I have the following sample table which captures historical information using change data capture:
id cdc_date cdc_flag active name
1 2020-07-12 Insert true a
2 2020-07-12 Insert true b
3 2020-07-12 Insert true c
4 2020-07-12 Insert true d
1 2020-07-13 Update false a
3 2020-07-13 Update true c_changed
4 2020-07-14 Deleted true d
For a update on any of the columns a new entry is added to the table. Therefore, multiple versions of the same ID exists.
I need to find the total number of ids which were active on or before each cdc_date.
Desired Output:
cdc_date count_active
2020-07-12 4
2020-07-13 4
2020-07-14 3
I am unable to form a query in Athena for the desired output since there is no Procedures or With Recursive query available.

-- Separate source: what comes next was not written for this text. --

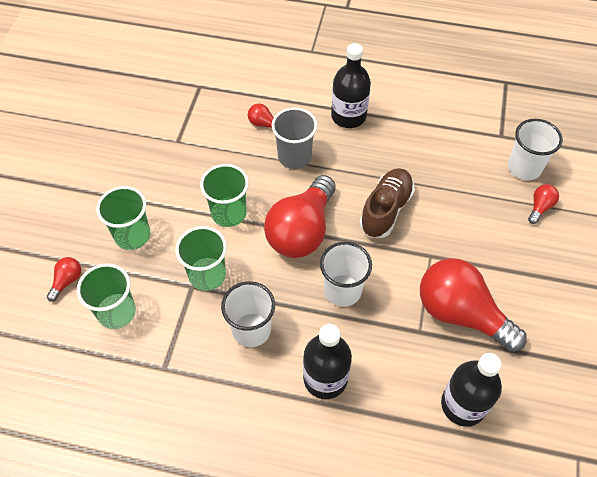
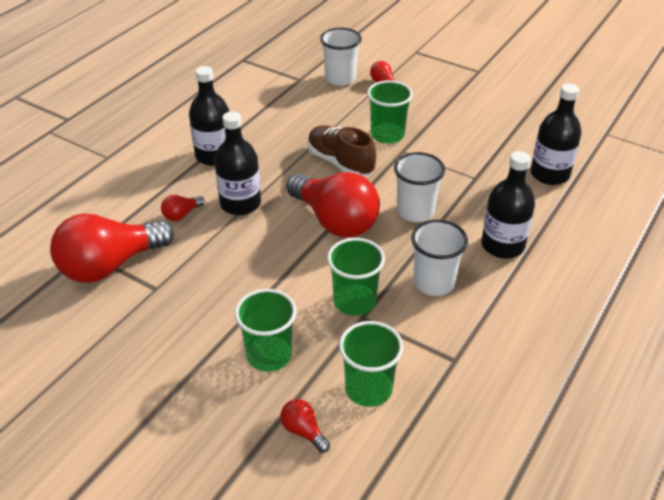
camera: 70 degrees left, 15 degrees down
(229, 213) = (284, 268): green cup -> green cup (387, 135)
(294, 157) = (240, 203): grey cup -> black bottle
(461, 314) = (466, 151): red light bulb -> red light bulb (110, 265)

Following is my approach to calculate the active ids for one particular date:
id cdc_date cdc_flag active rank
1 2020-07-12 Insert true 2
2 2020-07-12 Insert true 1
3 2020-07-12 Insert true 2
4 2020-07-12 Insert true 2
1 2020-07-13 Update false 1
3 2020-07-13 Update true 1
4 2020-07-14 Deleted true 1
Select date('2020-07-14') as cdc_date, sum(if(active = 'true',1,0)) as count_active from
(Select *, rank over (partition by id over cdc_date desc) as rank)
where rank = 1 and cdc_flag != 'Deleted' and cdc_date <= date('2020-07-14')
I need to do this for each cdc_date but rank needs to be recalculated for each cdc_date and I am unable to think of a solution without procedure or with recursive.
Please suggest a solution to this using Athena/Presto SQL.